39Filant la métaphore, il remarque combien le caractère artificiel de ce geste de coudre ce qui est défait, de vouloir rapiécer à tout prix ce qui s’est inachevé de façon continue, peut mettre en jeu face à une poétique de la fragmentation et de la déliaison, au risque d’arrondir l’œuvre dans une forme plus linéaire, classique et cohérente :
Il reste qu’une telle activité, outre qu’elle repose sur l’arbitraire le plus incontrôlable, court le risque de fabriquer un vêtement trop fait sur mesure, trop prêt à porter à l’intention des tenants des lectures, univoques ou dogmatiques, ravis d’y retrouver, comme par magie, les pouvoirs rassurants de l’unité et de la cohérence35.
40Notons au passage que les métaphores de la philologie se communiquent au commentaire. Dans sa thèse de doctorat consacrée à Fernando Pessoa, Judith Balso décrit la tragédie subjective de Faust en ces termes :
Faust, par contraste, cette grande pièce en lambeaux, se présente comme la tentative constamment défaite et constamment reprise – Pessoa en poursuivra toute sa vie l’écriture – de donner forme au drame d’une pensée privée de l’issue hétéronyme. […] Dans sa tension tourmentée et son souffle métaphysique, ce Faust demeure inachevable. Comme si en lui proliféraient de sombres apories de la pensée métaphysique que son héros poignant tisse et détisse36.

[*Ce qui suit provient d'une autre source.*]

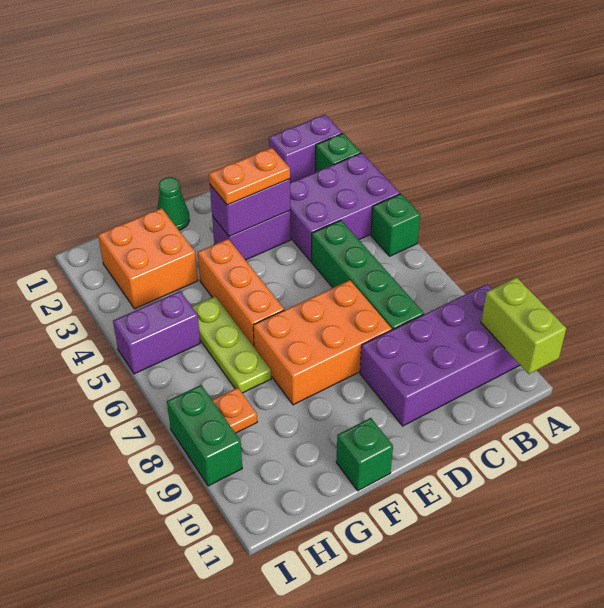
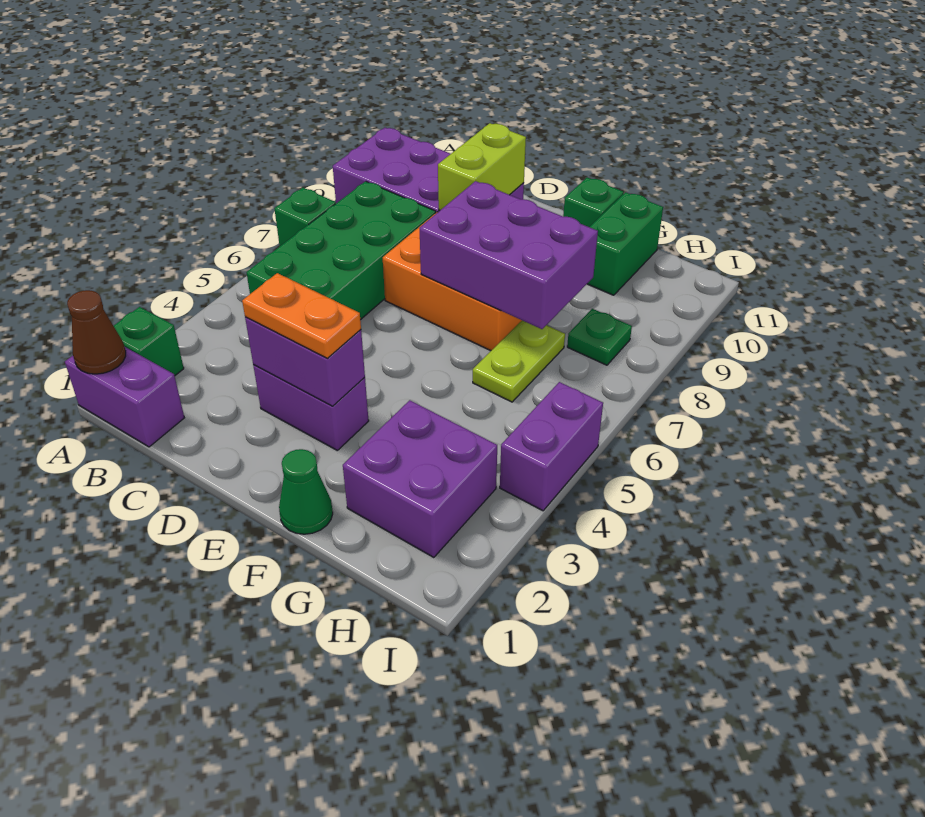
none -> brown cone A1 level 2
purple brick A3:C4 level 1 -> purple brick E7:G8 level 2
green brick A5 level 1 -> green brick A7 level 1
lime brick A10:A11 level 2 -> lime brick D9:D10 level 2
green brick C5:C8 level 1 -> green brick B5:C8 level 1
orange brick F4:F6 level 1 -> none
orange brick G2:H3 level 1 -> purple brick G2:H3 level 1
lime plate G5:G7 level 1 -> lime plate G6:G7 level 1
purple brick H5:I5 level 1 -> purple brick I4:I5 level 1
orange plate H8 level 1 -> green plate H8 level 1
green brick I8:I9 level 1 -> green brick G10:G11 level 1

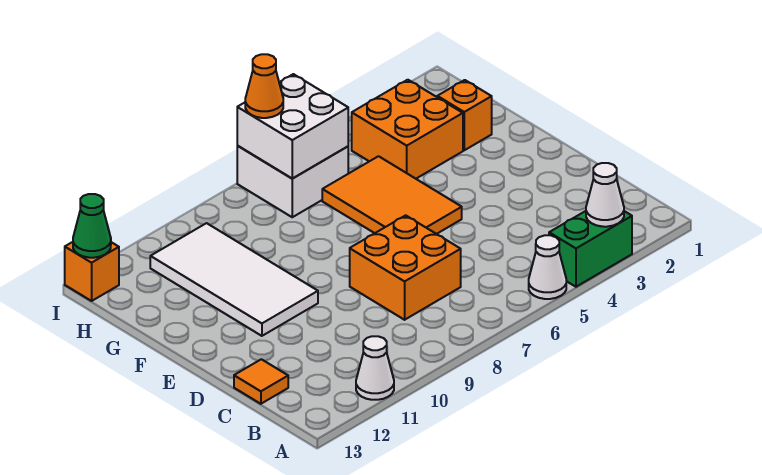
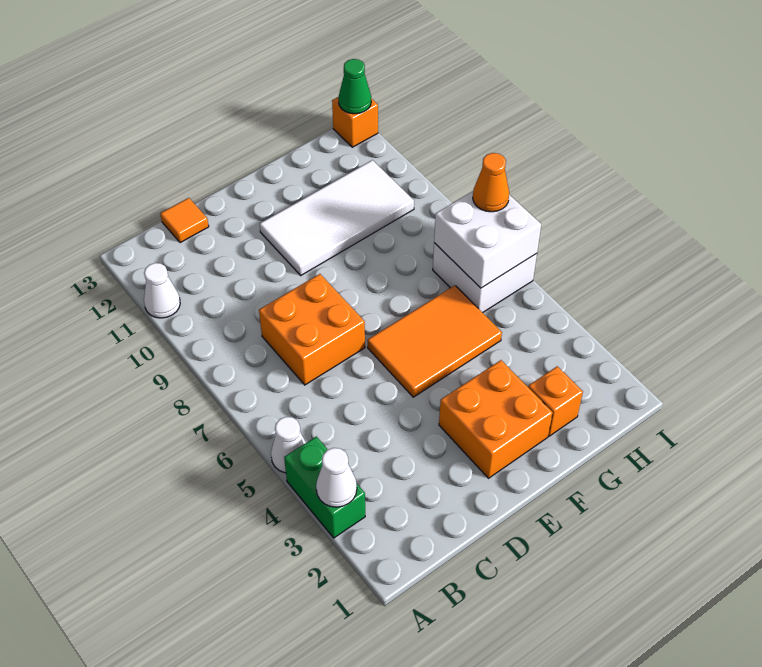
orange brick G3:H4 level 1 -> orange brick E2:F3 level 1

41Or, à l’autre bout de la thèse, en venant à conclure sur un inachèvement positif de l’œuvre pessoenne – y compris de la part hétéronymique –, la commentatrice fait ainsi retour sur son propre geste critique, en s’appliquant celui de la tisseuse grecque, épouse du héros Ulysse :
En viendrons-nous maintenant, Pénélope de tout cet ouvrage, à déclarer que rien de tout ce qui a été longuement exposé n’a à certains égards eu lieu, qu’aucune figure, aucun dispositif de l’hétéronymie ne se présentent comme achevés et qu’il serait convenable de donner enfin raison à ceux qui identifient Pessoa comme une Malle sans fond37 ?
c) Le dramaturge
42L’impulsion du philologue dramaturge est également donnée par Teresa Rita Lopes, à travers la publication qui a fait date de l’essai-anthologie Fernando Pessoa, le théâtre de l’être38. Le dramaturge est un philologue qui devient metteur en scène : il monte les textes selon des dynamiques, des esthétiques ou des scénarios qu’il emprunte à Pessoa et qu’il choisit d’accentuer par son geste éditorial. Cet autoportrait du philologue en monteur de texte se légitime bien souvent par la nature même des pièces dramatiques inachevées. On le retrouve à propos de ce corpus spécifique, pour lequel le philologue ne se contente pas de transcrire et de livrer dans le désordre les manuscrits, mais s’efforce en sus de proposer des scénarios, en vue d’un spectacle futur ou programmé.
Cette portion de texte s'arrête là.